マイホームを建てたら毎年のランニングコストとして必要になるのが「固定資産税」です。新築から数年間は固定資産税が軽減されていますが、その期間が終了すると一気に収める税額は大きくなってしまいます。こちらの記事では固定資産税についての基礎知識から計算方法、そして節税のための応用知識までを総合的に解説しています。初心者でも理解できるようにわかりやすくまとめていますので、ぜひ最後までお読みください。
目次
土地や家を持っているとかかる固定資産税とは
固定資産税とは、土地や家はもちろん償却資産などの固定資産を持っている人が支払わなければならない税金のことです。毎年1月1日の時点で所有している固定資産に対して税金が発生し、納付先は各市町村となります。つまり固定資産税は地方税です。
固定資産税の納税義務がある人
固定資産税の納税義務がある人は、土地・家屋の登記簿や補充課税台帳に所有者として登記・登録されている人となります。1月1日の段階で所有していれば納税義務が発生するので、1月2日に固定資産を手放したとしても納税義務は変わりません。ただし、所有者として登記・登録されている人が1月1日までに死亡している場合などは、1月1日の段階で所有している人が納税する義務を負います。
自分の場合いくらになるのか!固定資産税の計算方法
マイホームを購入する前には、購入後どれくらいの維持費がかかるかを把握しておきたいもの。しかし、結論から言えば「自分の場合に固定資産税がいくらになるのか」を家が建つ前に知る術はありません。というのも、固定資産税の税額が決定される際には固定資産に対して「評価額」が判定され、それをもとに税額が決定されるからです。新築する家がまだ建っていなければ、固定資産評価額を知ることはできません。
固定資産税評価額に標準税率(1.4%)をかけた金額
固定資産税の税額は、「固定資産評価額×標準税率(1.4%)」の計算式で求めることができます。例えば、固定資産評価額が1,500万円であった場合、固定資産税は1,500万円×1.4%=21万円という風になります。なお、固定資産評価額の軽減措置の対象である場合はその軽減された評価額で計算します。
ただし自治体によっては固定資産税の税率が違うことも
冒頭でお伝えしたように、固定資産税はそれぞれの自治体が徴収している地方税です。そして先ほどお伝えした標準税率の1.4%という数値は、あくまで地方公共団体が標準的に設定する税率であり決まりごとではないのです。そのため、自治体によっては「財政難」などの理由から固定資産税の税率が高めに設定されているところも存在しています。
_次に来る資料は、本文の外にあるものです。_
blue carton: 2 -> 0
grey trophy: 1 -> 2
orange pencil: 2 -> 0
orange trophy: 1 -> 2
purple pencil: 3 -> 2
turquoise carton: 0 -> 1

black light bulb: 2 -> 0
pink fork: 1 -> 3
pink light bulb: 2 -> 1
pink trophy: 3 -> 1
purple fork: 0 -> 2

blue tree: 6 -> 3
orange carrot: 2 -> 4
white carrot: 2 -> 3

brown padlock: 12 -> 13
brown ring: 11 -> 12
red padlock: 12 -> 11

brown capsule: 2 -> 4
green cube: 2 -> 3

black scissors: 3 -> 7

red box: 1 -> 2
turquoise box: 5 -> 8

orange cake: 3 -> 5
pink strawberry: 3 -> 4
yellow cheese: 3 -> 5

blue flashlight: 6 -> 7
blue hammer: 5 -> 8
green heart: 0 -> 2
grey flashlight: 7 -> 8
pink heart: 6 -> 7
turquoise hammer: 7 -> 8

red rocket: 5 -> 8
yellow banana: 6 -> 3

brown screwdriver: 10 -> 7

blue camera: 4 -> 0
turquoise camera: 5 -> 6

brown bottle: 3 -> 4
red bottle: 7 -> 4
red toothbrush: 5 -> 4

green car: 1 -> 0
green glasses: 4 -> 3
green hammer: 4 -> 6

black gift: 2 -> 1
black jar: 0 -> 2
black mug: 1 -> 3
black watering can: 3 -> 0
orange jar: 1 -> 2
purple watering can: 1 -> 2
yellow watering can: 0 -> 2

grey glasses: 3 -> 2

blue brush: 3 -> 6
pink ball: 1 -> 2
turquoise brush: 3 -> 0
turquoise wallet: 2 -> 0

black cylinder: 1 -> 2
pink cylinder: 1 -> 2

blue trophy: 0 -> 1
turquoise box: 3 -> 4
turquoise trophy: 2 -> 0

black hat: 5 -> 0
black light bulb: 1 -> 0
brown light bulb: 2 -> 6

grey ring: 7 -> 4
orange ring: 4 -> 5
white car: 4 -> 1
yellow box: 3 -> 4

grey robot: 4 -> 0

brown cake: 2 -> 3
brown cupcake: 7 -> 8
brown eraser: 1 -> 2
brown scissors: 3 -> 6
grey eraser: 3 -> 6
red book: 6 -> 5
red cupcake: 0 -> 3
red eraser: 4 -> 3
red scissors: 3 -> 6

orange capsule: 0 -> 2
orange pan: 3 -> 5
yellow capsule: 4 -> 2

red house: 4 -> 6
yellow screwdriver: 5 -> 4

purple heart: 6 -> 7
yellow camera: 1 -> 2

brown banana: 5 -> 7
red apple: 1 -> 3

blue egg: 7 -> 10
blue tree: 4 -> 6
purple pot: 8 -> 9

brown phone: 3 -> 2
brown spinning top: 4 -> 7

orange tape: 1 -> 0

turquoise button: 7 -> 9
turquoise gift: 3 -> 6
例えば、平成22年4月1日の段階では北海道夕張市で1.45%の税率が採用されています。また、同じく北海道内の三笠市では1.75%という税率が採用されています。このように、自治体によっては税率が異なっている可能性もあることを知っておきましょう。
目安は工事金額の5〜6割!固定資産税評価額とは
「家が建つ前に具体的な固定資産評価額を知る術はない」とお伝えしましたが、ある程度の目安を求めることは可能です。新築建物の場合は請負工事金額のおよそ50〜60%が目安とされていて、土地の場合は時価の70%が目安です。これを知っておけば、自分の場合におおよそいくらの固定資産税が必要になるかを求めることが可能です。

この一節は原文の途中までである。